Australian Parliament to ban extremists from coming home

CANBERRA, Australia (AP) — Australia is set to pass laws as early as Wednesday that would allow the government to prevent suspected extremists from returning home for up to two years while Australian supporters of the Islamic State group are demanding to be repatriated from crowded Syrian refugee camps.

The bills based on British law are scheduled for debate in the Senate on Wednesday after they were passed Tuesday night in the House of Representatives where the conservative government holds a majority.

The center-left Labor Party opposition wants the legislation made more consistent with the British model with amendments that would allow a judge rather than Home Affairs Minister Peter Dutton to decide which Australians are banished. But the opposition supported the legislation in the House, indicating that their misgivings were not sufficient to attempt to block its passage.

Dutton argues he needs the flexibility to act quickly to prevent extremists returning.

He also argues that some of Labor's proposed amendments set the threshold for preventing Australians from returning too high.

The so-called Temporary Exclusion Order was "designed to ensure that authorities can manage these returns in a way that keeps the Australian community safe," Dutton told Parliament.

Parliament is debating the law change as aid groups estimate that at least 50 Australian women and children have been stranded in overcrowded Syrian refugee camps following the loss of Islamic State's territory in the Middle East.

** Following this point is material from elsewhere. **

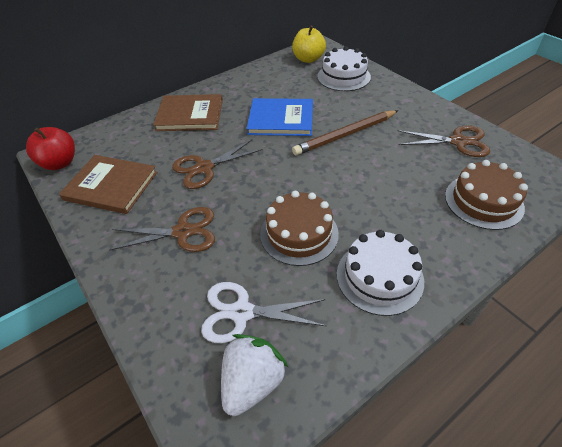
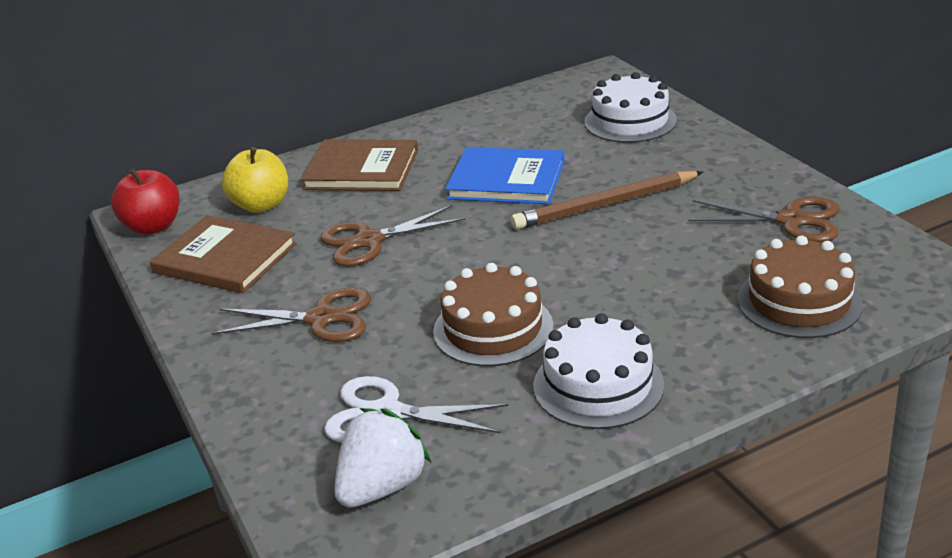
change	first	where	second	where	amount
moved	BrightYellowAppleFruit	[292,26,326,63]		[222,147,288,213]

Australia announced a month ago its first organized repatriation from the conflict zone, when eight Australian offspring of two slain Islamic State group fighters were moved from the al-Hawl camp in northeastern Syria across the border to Iraq.

Rob Stary, a lawyer who represents 18 Australian women and children among the 65,000 refugees at al-Hawl, said he will initiate Australian Federal Court action against the government unless it repatriates his clients.

Stary said some of his clients accepted they could be imprisoned in Australia under laws that make just traveling to the former Islamic State group stronghold of al-Raqqa a crime.

Being ordered to stay out of Australia for two years put his clients at risk, Stary said.

"The risk is that they'll continue to be radicalized, they certainly won't get the same medical treatment that one would expect if they've been injured, and they'll be certainly subject to the risk of further assault — particularly women, of sexual assault," Stary told Australian Broadcasting Corp.

Dutton said his government would look at repatriating Australians case by case, particularly where young children were involved.

"There are some women within the group who would pose a significant security threat to our country," Dutton said. "These are not innocent women who have taken their children into the theater of war — we're talking about some very difficult cases here, some people who would cause us harm."